How Chinese Investors Inflate Housing Markets in the US, Canada, and Australia, as Governments Try to Stem the Tide
The “waterbed effect” of money flows.
Top residential real estate brokerages in the US have been promoting US homes to investors in China for years. Brokerage firms in Canada, Australia, New Zealand, and other countries have done the same. Commissions are at stake!

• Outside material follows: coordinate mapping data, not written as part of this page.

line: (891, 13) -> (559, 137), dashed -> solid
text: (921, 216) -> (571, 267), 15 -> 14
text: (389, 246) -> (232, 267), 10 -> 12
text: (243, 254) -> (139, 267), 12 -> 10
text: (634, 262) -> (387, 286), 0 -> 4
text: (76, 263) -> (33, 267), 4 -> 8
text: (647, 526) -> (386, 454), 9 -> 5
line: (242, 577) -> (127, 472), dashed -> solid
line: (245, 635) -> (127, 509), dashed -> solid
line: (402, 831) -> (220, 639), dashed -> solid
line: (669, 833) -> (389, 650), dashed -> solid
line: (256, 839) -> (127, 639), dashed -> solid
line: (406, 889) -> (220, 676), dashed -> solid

They have set up units in China and are partnering with Chinese real estate portals, such as Juwai.com.
Warren Buffett’s Berkshire Hathaway HomeServices, a subsidiary of HomeServices – the second largest residential brokerage in the US – entered the fray belatedly a year ago with a marketing agreement with Juwai.com “to syndicate all of its franchisees’ residential listings.”
And not just in the trophy cities on the coasts, but all of Berkshire’s listings, anywhere.
One of the properties it offers on Juwai.com today is this mansion on 8387 Ford Road, Superior Township, Michigan:
Scrolling down the page of any of these listings reveals four red buttons that lead to the crux of these deals for Chinese investors (so-so translations below):
- Top left: Guide on how to buy a house in the US.
- Top right: Guide with maps of school districts and housing around the “top 100” universities.
- Bottom left: Guide for obtaining a US investor immigrant visa EB-5
- Bottom right: Guide on how to apply for study abroad.
And these brokerage firms in the US, Canada, Australia, New Zealand, and other countries are doing expos and conferences in China to lure investors to make the leap. This massive marketing effort in China by these firms has worked like a charm.
Juwai.com predicts, according to the Wall Street Journal, that Chinese investors will plow $1.5 trillion into assets abroad over the next decade, with about half of that going into foreign property.